如此,学术期刊被推上学术大餐的祭台,这种看似学术期刊地位提高的情形,反映的并不是学术自身地位的提高,而恰恰是学术地位的降低和学术的贬值。学术期刊在众星捧月中迷失了方向和忘却了身份,听命于行政,听命于市场,听命于人情,粗制滥造在所难免,在一定程度上丧失了学术期刊的学术导向功能。《希望的敌人:不发表则灭亡如何导致了学术的衰落》的作者林塞·沃特斯针对这种滥发论文的情况时说:“因为高等教育的商业化,大学的各个人文学系已经停止了创新”,[4]6没有科研的创新,学术期刊就不算什么。

四、走出困境:学术期刊的话语权

面对困境,是学术期刊争取自己的话语权的时候了。首要的是,学术期刊必须回到对学术的本质的认识上去,这是学术期刊安身立命之所在。

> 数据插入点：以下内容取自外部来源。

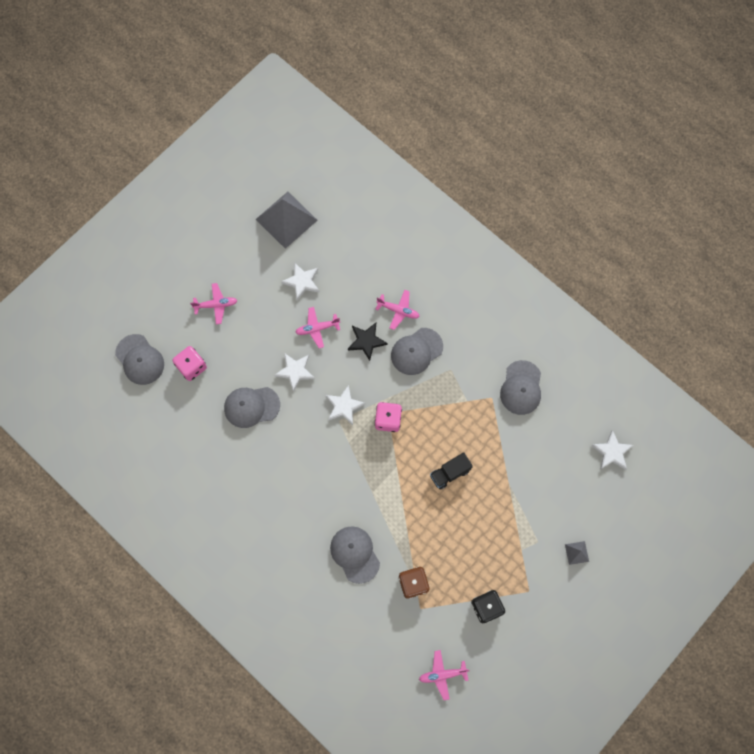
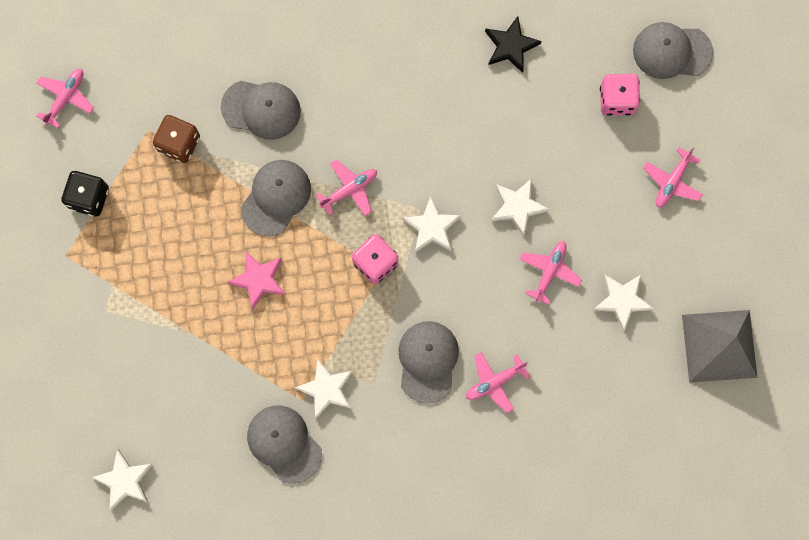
camera: 130 degrees right, 5 degrees up
(251, 406) = (516, 128): grey cap -> grey cap (276, 197)
(360, 466) = (349, 190): none -> pink plane
(366, 341) = (487, 314): black star -> black star (510, 46)
(450, 473) = (259, 279): black truck -> pink star
(475, 390) = (326, 389): none -> white star
(576, 552) = (57, 341): grey pyramid -> none

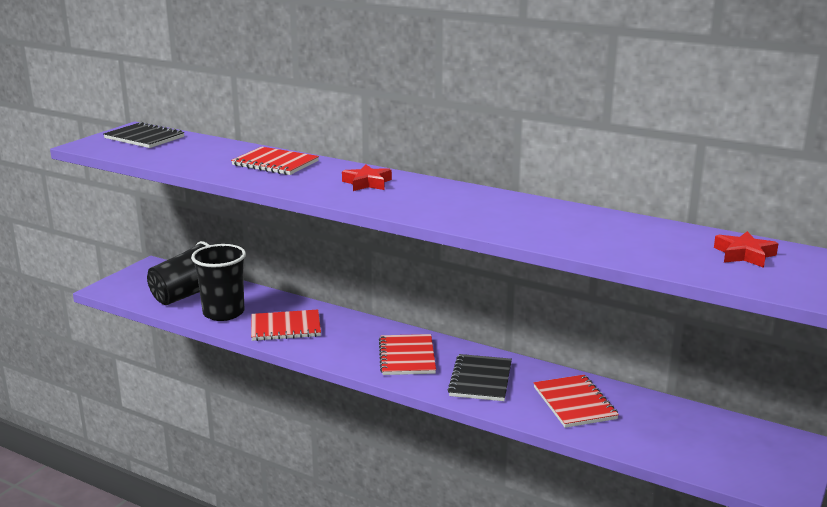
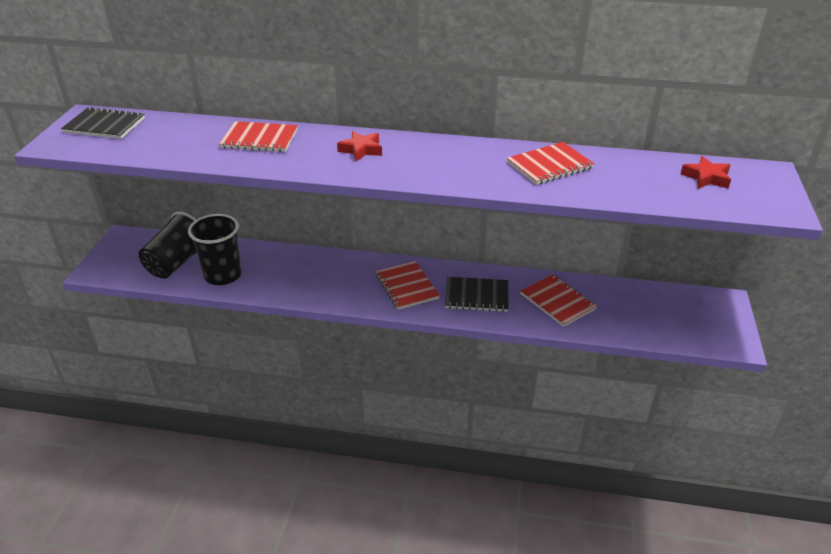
camera: 20 degrees left, 15 degrees up
(285, 327) = (288, 279): red notebook -> red notebook (549, 165)
(480, 380) = (476, 296): black notebook -> black notebook turned 75 degrees counterclockwise

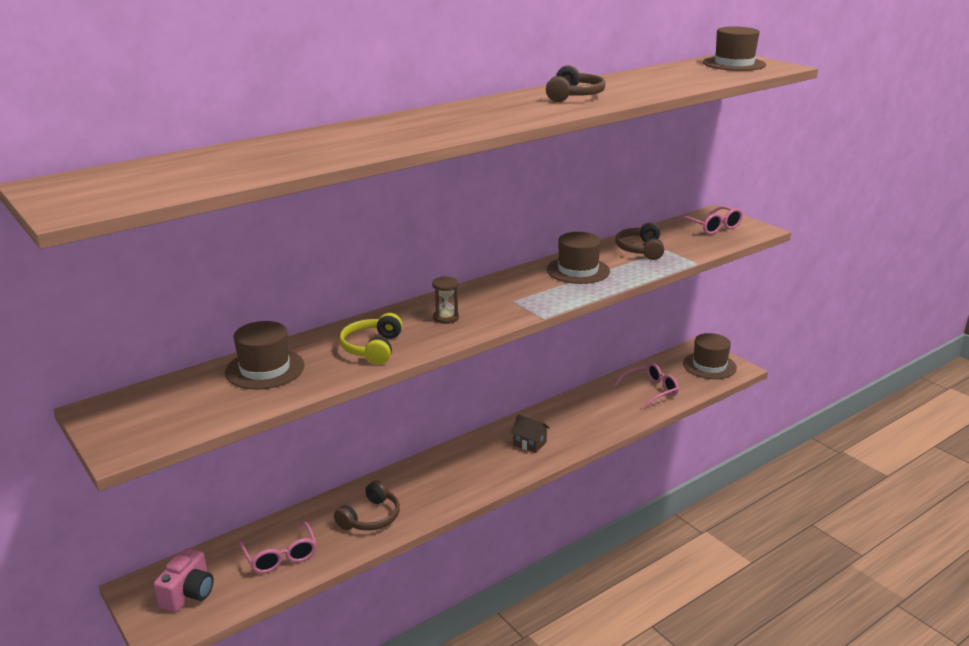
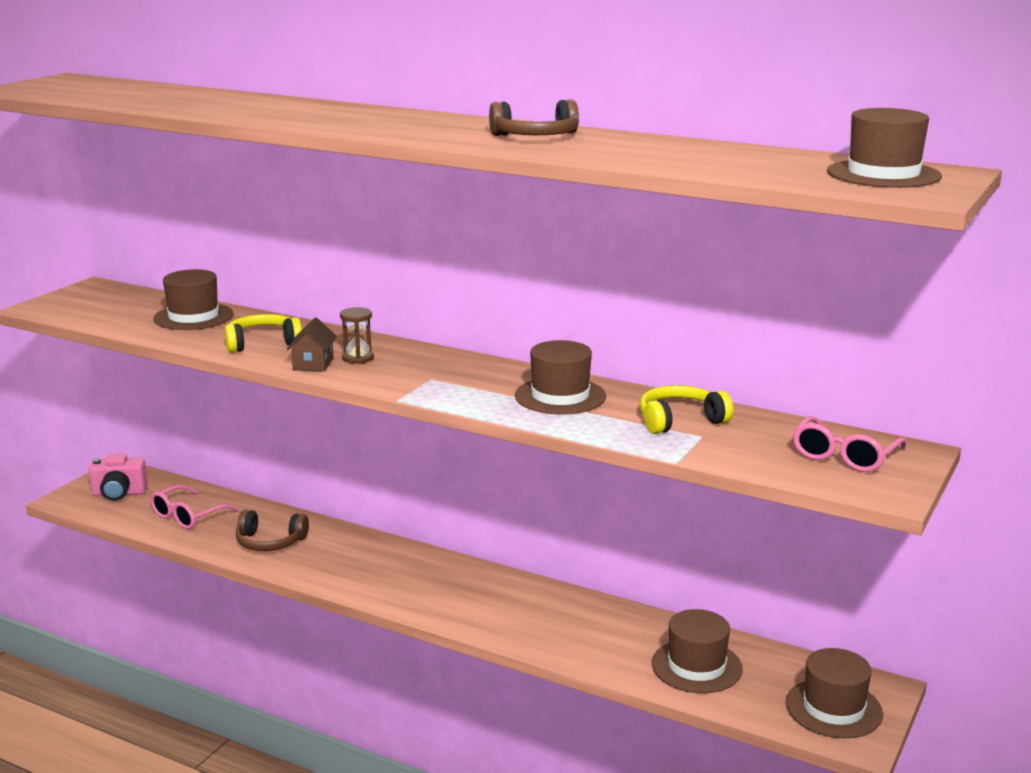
camera: 65 degrees right, 5 degrees down
(529, 443) = (476, 600): brown house -> brown house (313, 364)
(640, 250) = (680, 421): brown headphones -> yellow headphones
(651, 390) = (696, 666): pink glasses -> brown hat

1898年,梁启超在《论中国学术思想变迁之大势》第一章总论说“学术思想之在一国,犹人之有精神也;而政事、法律、风俗及历史上种种之现象,则其形质也。故欲觇其国文野强弱之程度如何,必于学术思想焉求之。”[5]4这是梁启超在国家处于危难的近代转型时期,对学术自身责任的认识,这位近代中国百科全书式的学者对中国学术在近代发展的关注可谓呕心沥血,先后写出了《中国历史研究法》、《中国近三百年学术史》、《清代学术概论》等著作,以促使学术服务社会和国家为己任,是近代对“学术”本质和功能的认真思考和重建。梁启超认为:“学也者,观察事物而发明其真理者也;术也者,取所发明之真理而致诸用者也。”“学者术之体,术者学之用。”“二者如辅车相依而不可离。学而不足以应用于术者,无益之学也;术而不以科学上之真理为基础者,欺世误人之术也”。[6]2351这种对学术的功能性概括得到了学术大师们如严复、如蔡元培等的认可。因此,学术的工作不是纯粹的形而上的思考,而是形而上和形而下的结合和融通,最终是为社会发展、人民幸福和国家富强服务的,这是近代严肃的学者对学术之于中国进步意义的定位,于我们仍然有启示。这也是自近代至今为严肃学者所坚守的。学术期刊应成为支持这种坚守的最可靠力量,在弘扬学术之本质的过程中始终掌握自己的话语权,而不是随波逐流为外在力量操控。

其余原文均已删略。